Batroun, une autre réalité
Quelques trente kilomètres seulement séparent Tripoli de Batroun. Cependant, la réaction des deux villes côtières à l'égard de l'élection de Michel Aoun reflète un contraste flagrant. Dans les rues de Batroun, les drapeaux des Forces libanaises et du Courant patriotique libanais voltigent sur le toit d'une même voiture. Une autre voiture qui défile porte les drapeaux jaunes du Hezbollah.

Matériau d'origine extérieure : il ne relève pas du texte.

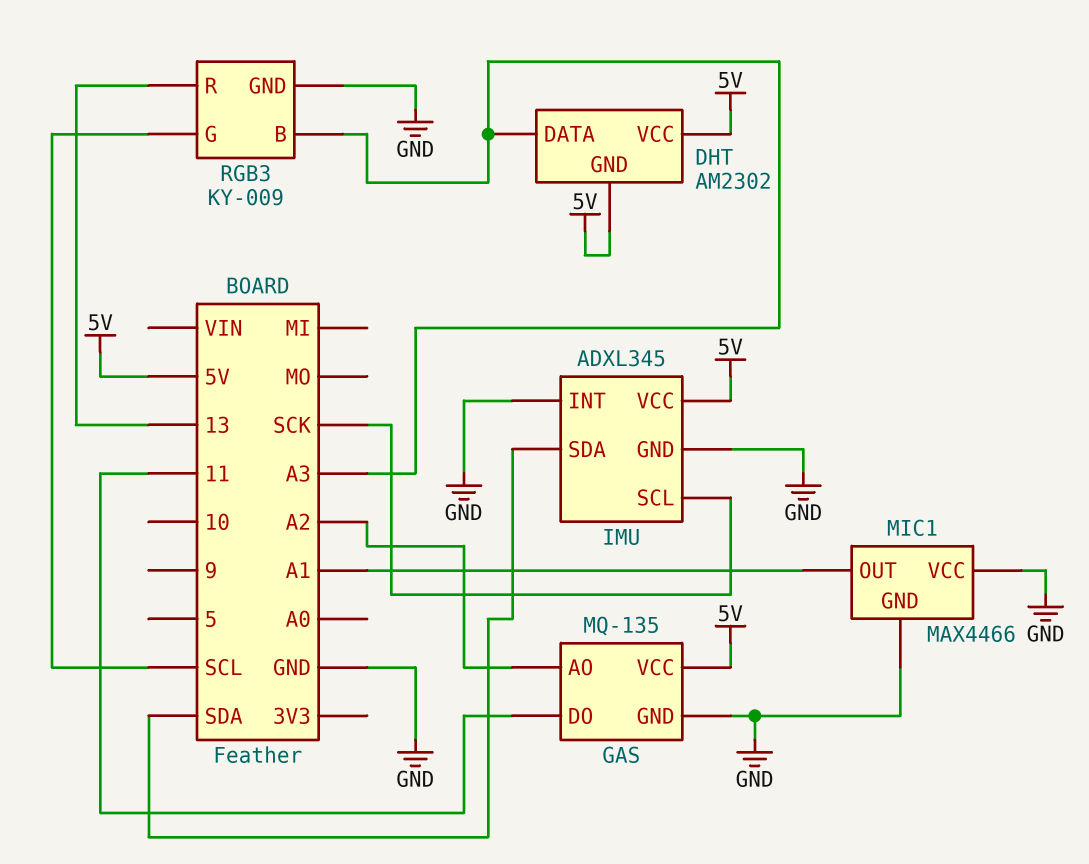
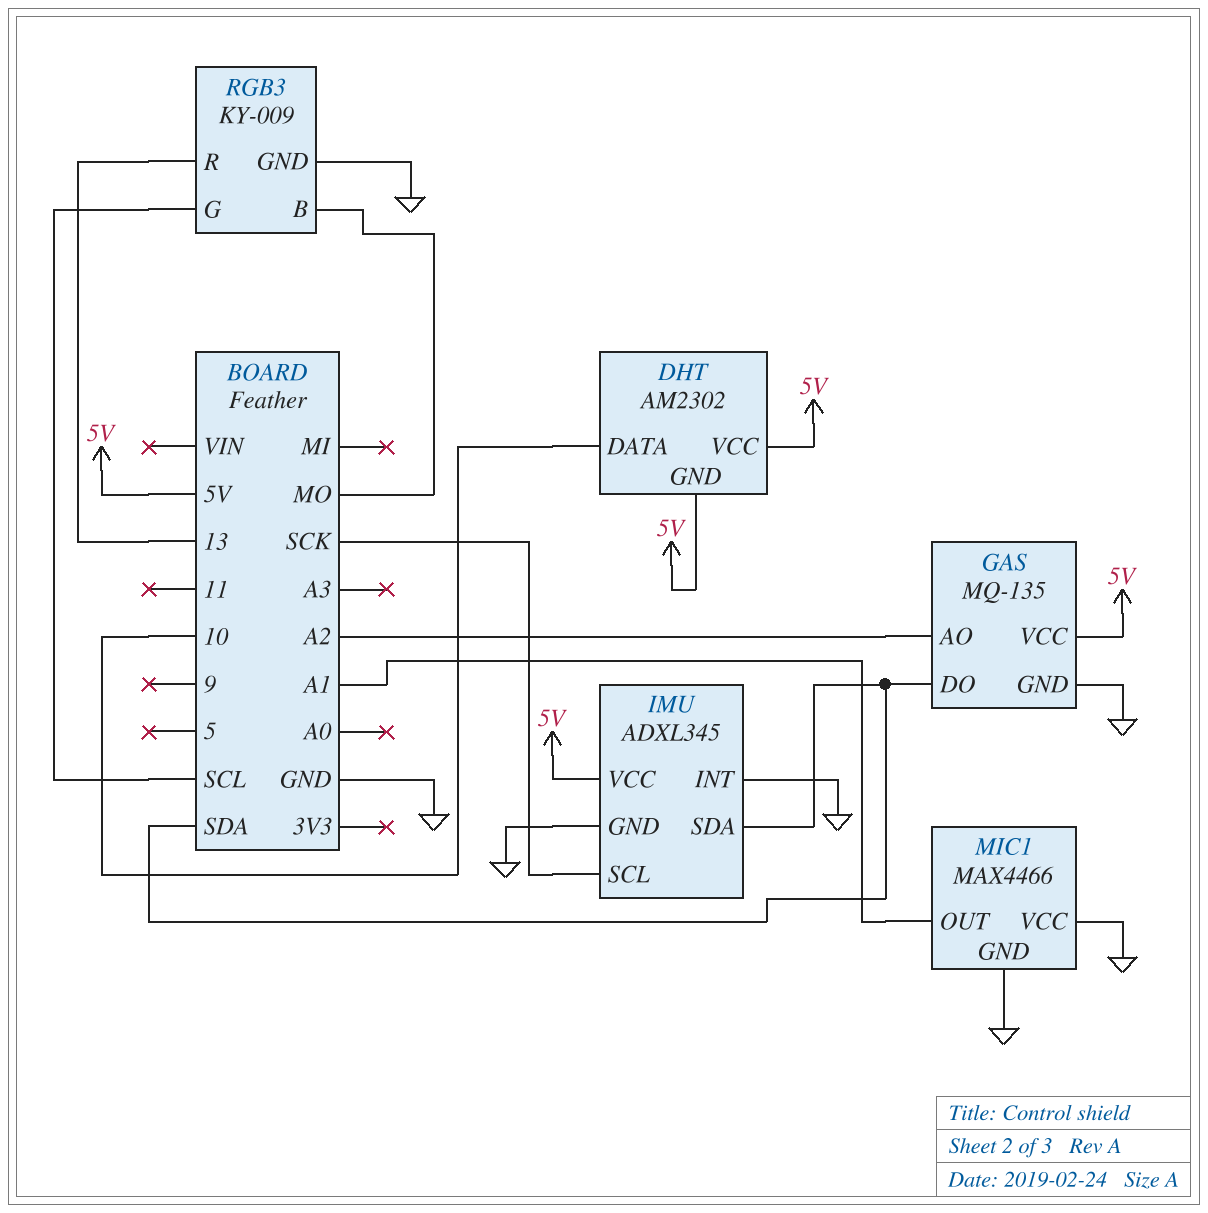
DHT pin DATA: A3 -> 10
GAS pin DO: 11 -> SDA
RGB3 pin B: A3 -> MO

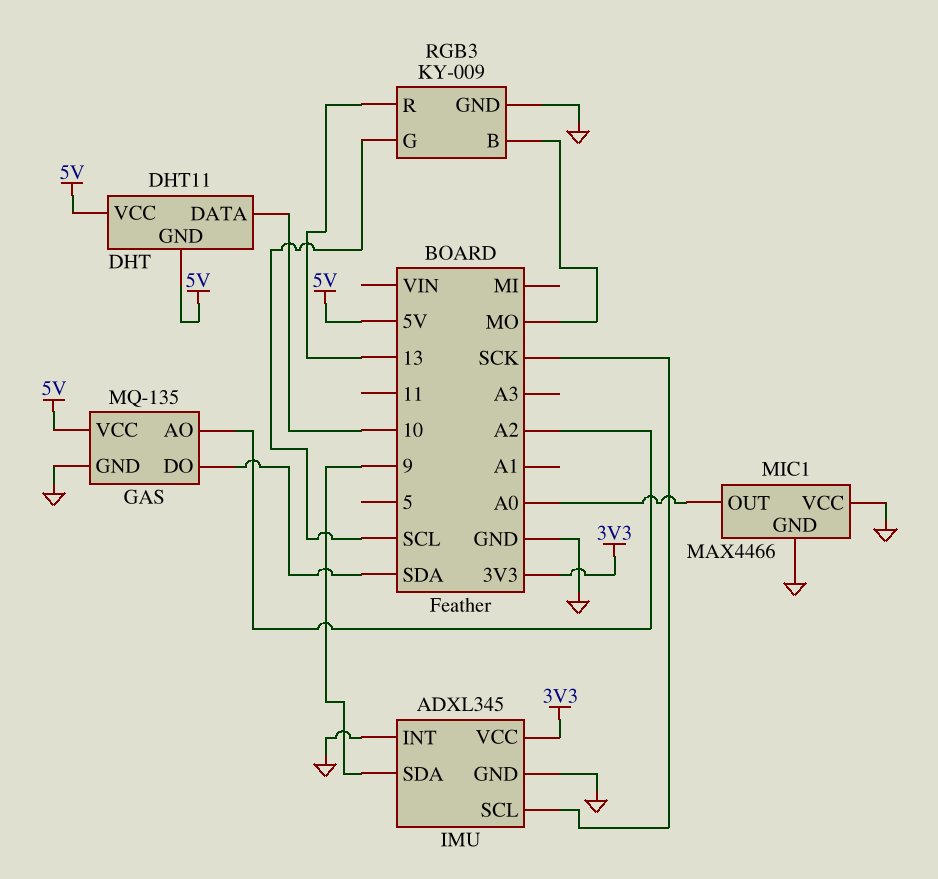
DHT: AM2302 -> DHT11
IMU pin SDA: SDA -> 9
IMU pin VCC: 5V -> 3V3
MIC1 pin OUT: A1 -> A0

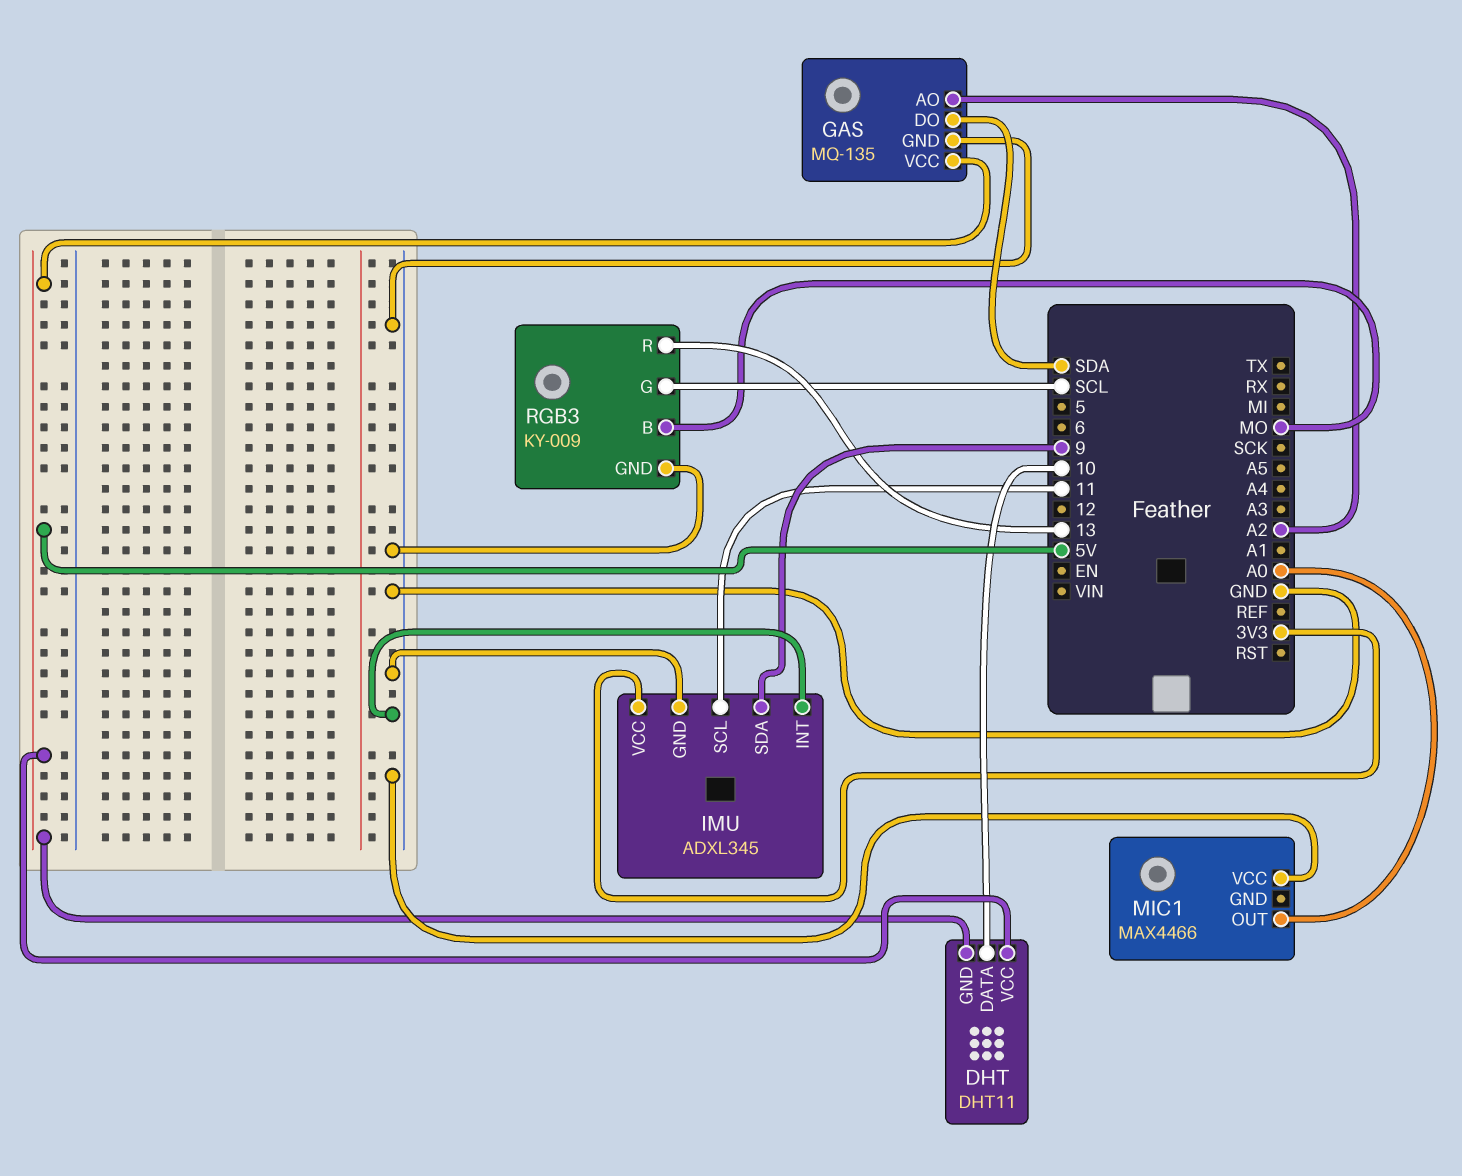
IMU pin SCL: SCK -> 11
MIC1 pin GND: GND -> none

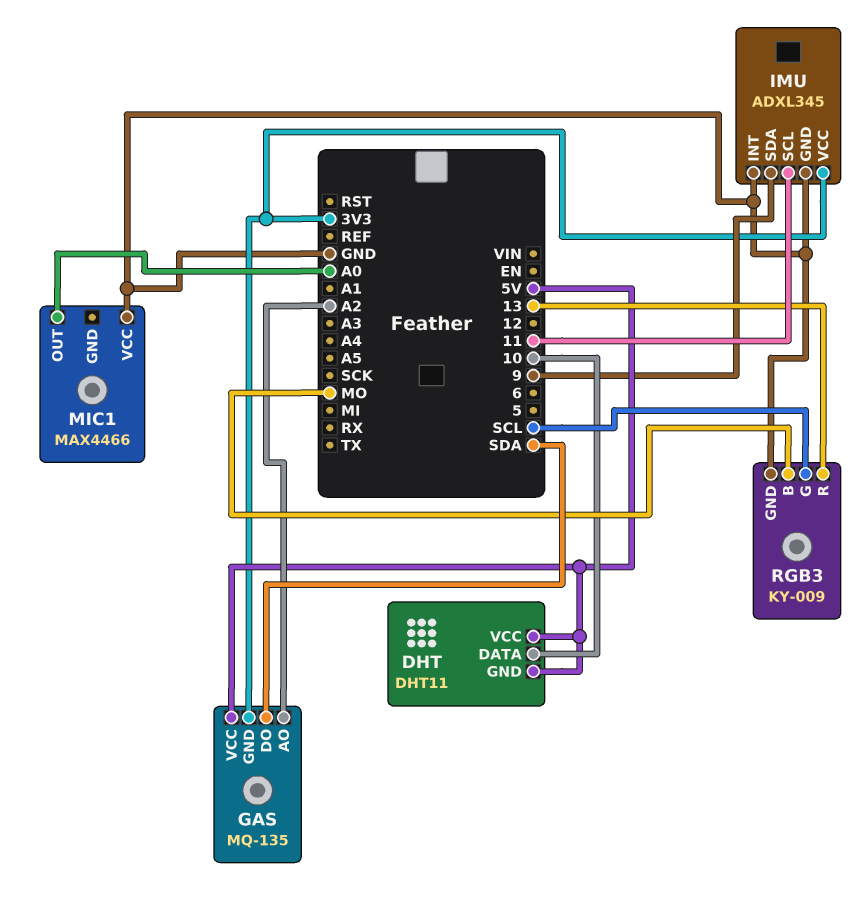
GAS pin GND: GND -> 3V3

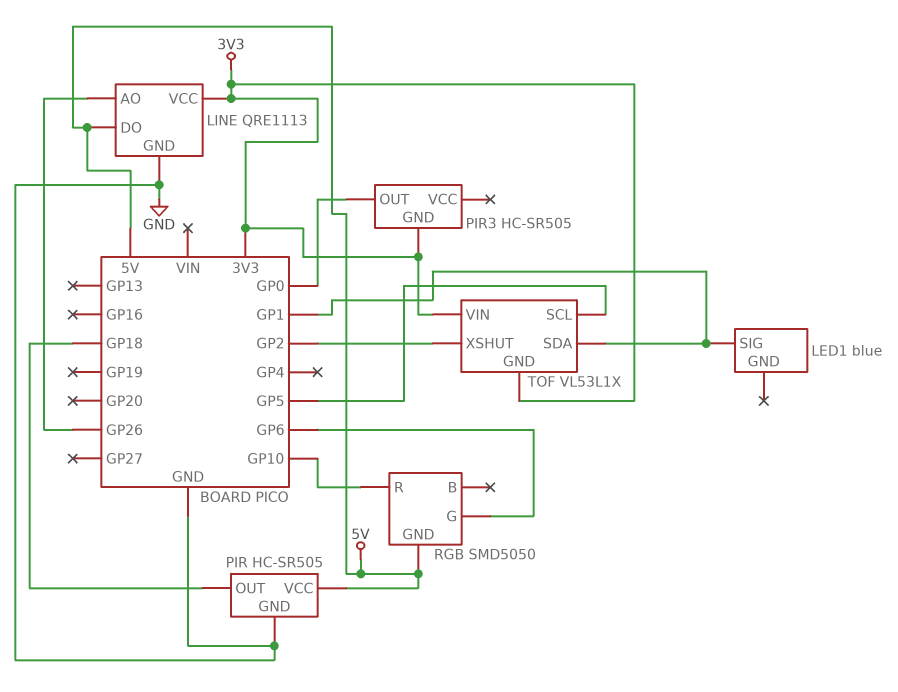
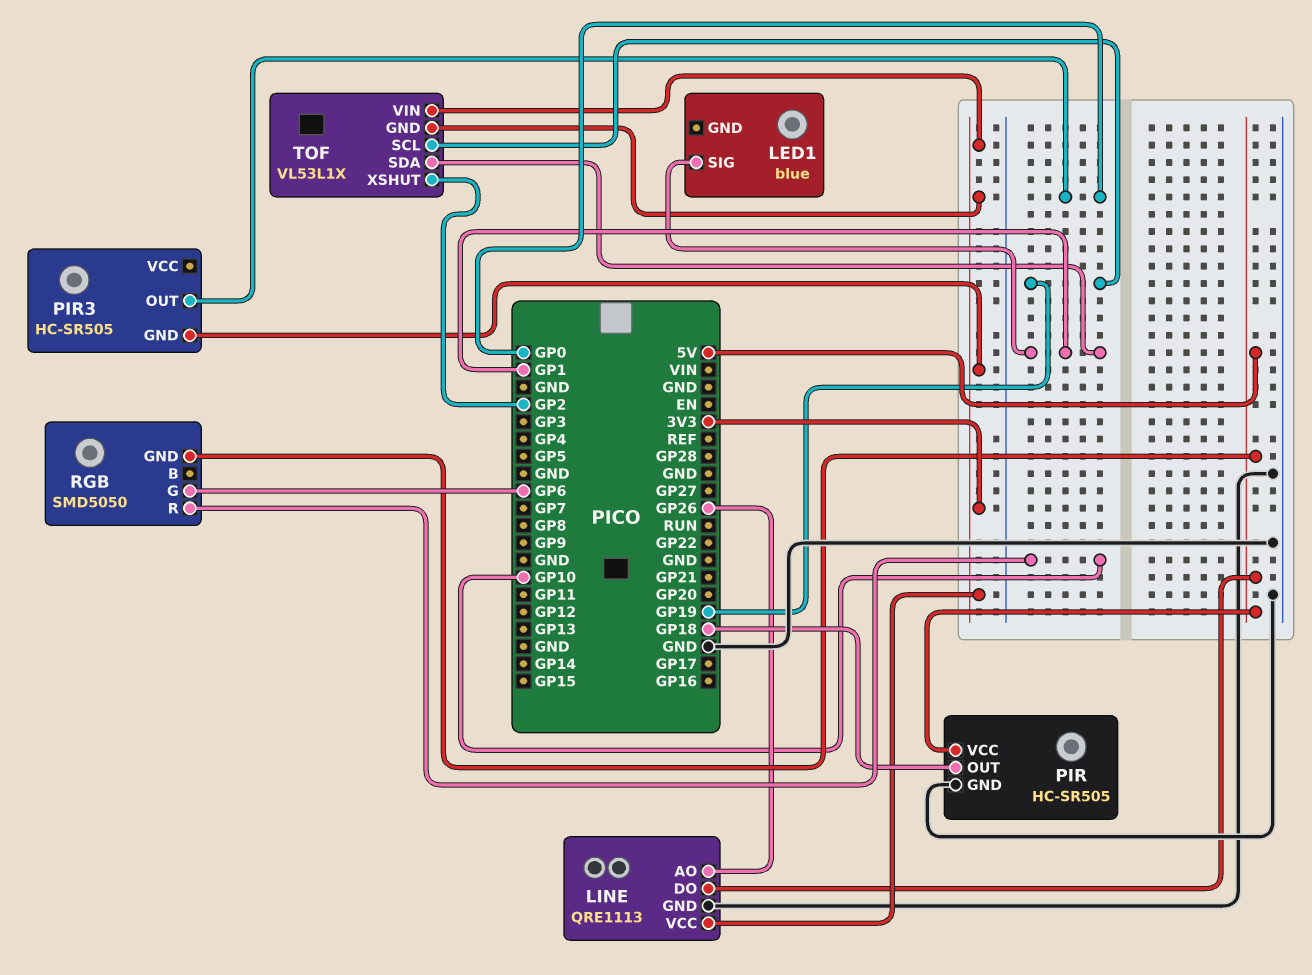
TOF pin SCL: GP5 -> GP19

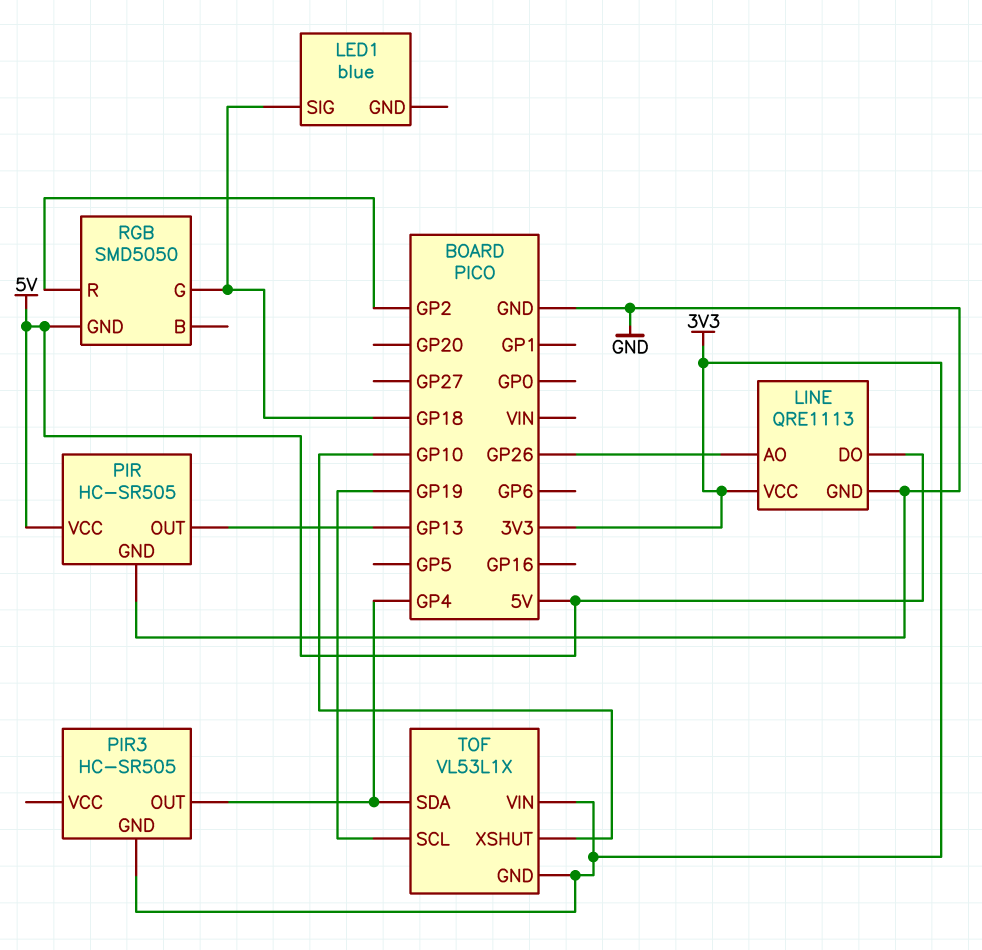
LED1 pin SIG: GP1 -> GP18
PIR pin OUT: GP18 -> GP13
PIR3 pin OUT: GP0 -> GP4
RGB pin G: GP6 -> GP18
RGB pin R: GP10 -> GP2
TOF pin SDA: GP1 -> GP4
TOF pin XSHUT: GP2 -> GP10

Au centre-ville, l'ambiance de festivités est teintée de la couleur orange qui entoure les cous des partisans, serrés dans un foulard malgré la chaleur. Le whisky coule à flots et les chansons louant Aoun remplissent l'atmosphère. Une femme sur le capot d'une jeep porte un immense drapeau orange, une photo de Michel Aoun en pendentif sur son décolleté, et un tatouage du symbole des aounistes sur son épaule. « Si Aoun n'arrivera pas à remplir sa fonction en tant que président, alors personne ne pourra jamais le faire », entend-on dire dans la foule.